We have adapted the NASA Ames Stereo Pipeline (ASP) - a suite of automated, open source, command-line photogrammetry tools originally developed for NASA planetary missions - to process high-resolution stereo satellite imagery of the Earth. These tools are multithreaded, memory efficient and scalable, which enables processing of big image data (e.g., 16-bit panchromatic WorldView images with dimensions ~36000 x 460000 px).
We have deployed this pipeline on the NASA Pleiades supercomputer to generate ~2 m/px digital elevation models (DEMs) and ~0.5 m/px orthoimages for thousands of WorldView-1/2 along-track stereopairs. New ASP tools mitigate systematic DEM artifacts and allow for automated, a posteriori DEM coregistration using iterative closest point algorithms. When existing control data are available (e.g. LiDAR, GPS), automated alignment routines offer sub-meter horizontal and vertical DEM accuracy.

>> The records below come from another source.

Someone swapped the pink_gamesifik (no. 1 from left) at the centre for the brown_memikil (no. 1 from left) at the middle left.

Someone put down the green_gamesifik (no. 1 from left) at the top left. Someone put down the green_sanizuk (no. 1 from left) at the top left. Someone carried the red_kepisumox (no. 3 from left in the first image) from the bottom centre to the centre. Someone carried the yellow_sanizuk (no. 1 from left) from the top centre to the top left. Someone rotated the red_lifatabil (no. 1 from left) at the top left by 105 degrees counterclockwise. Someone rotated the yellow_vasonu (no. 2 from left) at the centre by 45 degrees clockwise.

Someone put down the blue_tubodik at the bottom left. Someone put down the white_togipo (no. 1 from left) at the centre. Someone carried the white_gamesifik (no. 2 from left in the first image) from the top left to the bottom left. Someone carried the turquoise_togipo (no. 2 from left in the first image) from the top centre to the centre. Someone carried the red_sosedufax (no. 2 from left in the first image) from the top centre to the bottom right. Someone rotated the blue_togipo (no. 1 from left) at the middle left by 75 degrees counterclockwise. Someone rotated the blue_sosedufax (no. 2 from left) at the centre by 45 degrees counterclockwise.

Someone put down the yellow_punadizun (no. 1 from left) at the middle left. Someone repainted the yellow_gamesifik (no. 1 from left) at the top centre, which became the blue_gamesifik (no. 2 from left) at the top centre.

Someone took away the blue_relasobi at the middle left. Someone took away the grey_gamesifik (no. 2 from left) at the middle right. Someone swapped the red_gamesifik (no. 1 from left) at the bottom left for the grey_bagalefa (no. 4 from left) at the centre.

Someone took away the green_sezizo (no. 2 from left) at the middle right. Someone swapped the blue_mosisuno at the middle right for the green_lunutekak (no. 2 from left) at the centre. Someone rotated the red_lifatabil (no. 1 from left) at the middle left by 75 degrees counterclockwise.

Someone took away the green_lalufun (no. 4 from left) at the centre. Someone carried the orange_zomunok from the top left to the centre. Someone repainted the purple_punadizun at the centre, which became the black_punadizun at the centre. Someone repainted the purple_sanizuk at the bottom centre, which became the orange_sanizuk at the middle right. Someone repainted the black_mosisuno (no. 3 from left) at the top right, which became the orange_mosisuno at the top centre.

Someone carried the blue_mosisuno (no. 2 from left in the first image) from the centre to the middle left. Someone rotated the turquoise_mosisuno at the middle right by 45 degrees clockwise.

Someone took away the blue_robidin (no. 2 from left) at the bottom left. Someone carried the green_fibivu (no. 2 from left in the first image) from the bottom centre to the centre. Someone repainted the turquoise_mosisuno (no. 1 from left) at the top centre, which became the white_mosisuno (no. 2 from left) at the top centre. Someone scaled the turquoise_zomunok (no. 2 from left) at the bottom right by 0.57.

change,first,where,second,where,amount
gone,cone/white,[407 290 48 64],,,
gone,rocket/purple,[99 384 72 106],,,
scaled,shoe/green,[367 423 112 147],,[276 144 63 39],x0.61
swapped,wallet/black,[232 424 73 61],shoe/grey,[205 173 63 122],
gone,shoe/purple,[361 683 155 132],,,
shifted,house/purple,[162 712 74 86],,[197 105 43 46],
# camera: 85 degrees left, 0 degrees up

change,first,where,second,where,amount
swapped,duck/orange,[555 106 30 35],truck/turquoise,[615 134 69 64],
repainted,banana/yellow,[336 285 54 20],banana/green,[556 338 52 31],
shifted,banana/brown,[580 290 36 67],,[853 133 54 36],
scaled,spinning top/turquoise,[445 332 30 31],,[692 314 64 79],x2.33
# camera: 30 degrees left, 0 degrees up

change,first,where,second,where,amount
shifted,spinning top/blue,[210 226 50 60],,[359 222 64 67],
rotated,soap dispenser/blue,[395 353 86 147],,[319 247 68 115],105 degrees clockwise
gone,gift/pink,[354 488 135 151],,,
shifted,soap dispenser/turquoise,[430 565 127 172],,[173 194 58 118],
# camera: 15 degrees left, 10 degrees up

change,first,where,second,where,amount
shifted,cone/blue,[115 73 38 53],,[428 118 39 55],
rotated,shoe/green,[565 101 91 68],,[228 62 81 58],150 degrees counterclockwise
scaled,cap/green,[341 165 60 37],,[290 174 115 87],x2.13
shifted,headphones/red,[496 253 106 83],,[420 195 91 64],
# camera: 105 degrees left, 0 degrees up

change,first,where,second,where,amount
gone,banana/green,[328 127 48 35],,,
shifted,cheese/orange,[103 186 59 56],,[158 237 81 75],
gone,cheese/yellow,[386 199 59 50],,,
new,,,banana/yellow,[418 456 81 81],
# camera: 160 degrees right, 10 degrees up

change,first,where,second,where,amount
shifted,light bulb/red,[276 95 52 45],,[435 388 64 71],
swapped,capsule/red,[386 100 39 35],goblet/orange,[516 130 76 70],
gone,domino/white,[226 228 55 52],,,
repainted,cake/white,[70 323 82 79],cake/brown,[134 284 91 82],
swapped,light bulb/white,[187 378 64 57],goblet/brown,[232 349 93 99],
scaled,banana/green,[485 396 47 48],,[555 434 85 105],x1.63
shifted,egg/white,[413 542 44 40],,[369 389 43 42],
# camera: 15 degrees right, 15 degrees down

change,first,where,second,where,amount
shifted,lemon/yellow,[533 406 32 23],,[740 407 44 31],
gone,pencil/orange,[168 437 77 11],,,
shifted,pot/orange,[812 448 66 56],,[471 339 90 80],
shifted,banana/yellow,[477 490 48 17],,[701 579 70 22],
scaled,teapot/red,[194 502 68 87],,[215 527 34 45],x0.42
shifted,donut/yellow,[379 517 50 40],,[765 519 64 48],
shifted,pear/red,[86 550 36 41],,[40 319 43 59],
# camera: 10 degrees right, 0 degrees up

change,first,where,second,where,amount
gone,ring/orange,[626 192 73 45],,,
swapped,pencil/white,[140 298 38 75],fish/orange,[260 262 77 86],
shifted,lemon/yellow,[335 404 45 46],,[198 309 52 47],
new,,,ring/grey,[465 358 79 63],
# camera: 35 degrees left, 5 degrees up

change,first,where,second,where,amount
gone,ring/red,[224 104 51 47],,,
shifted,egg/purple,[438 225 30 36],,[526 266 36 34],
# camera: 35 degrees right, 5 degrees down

Our research applications focus on ice sheet dynamics in Greenland/Antarctica and ice/snow evolution in the Pacific Northwest. We have developed an additional collection of tools for DEM analysis, including utilities to produce maps of 3D surface displacement (velocity) vectors and eulerian/lagrangian elevation change. We present the following case studies to highlight the capabilities of these data and our open source workflow:
-A 57+ DEM timeseries from 2008-2013 for Greenlands most dynamic outlet glacier, revealing >40 m/yr interannual thinning and large seasonal variability
-Annual DEM mosaics that reveal the ongoing evolution of West Antarcticas weak underbelly, an area roughly the size of New Mexico
-Repeat DEM timeseries for Mt. St. Helens showing volcanic dome growth, glacier advance, canopy height, fluvial erosion/deposition, and landslides.
For many applications, DEMs derived from high-resolution satellite imagery are comparable to those derived from airborne LiDAR data, with the advantage of global, on-demand tasking capabilities and reduced costs. Archived commercial stereo imagery is available at no cost to federal employees or federally-funded researchers, and the tools/methods highlighted here offer an automated, open source alternative to traditional, GUI-based, commercial photogrammetry software packages.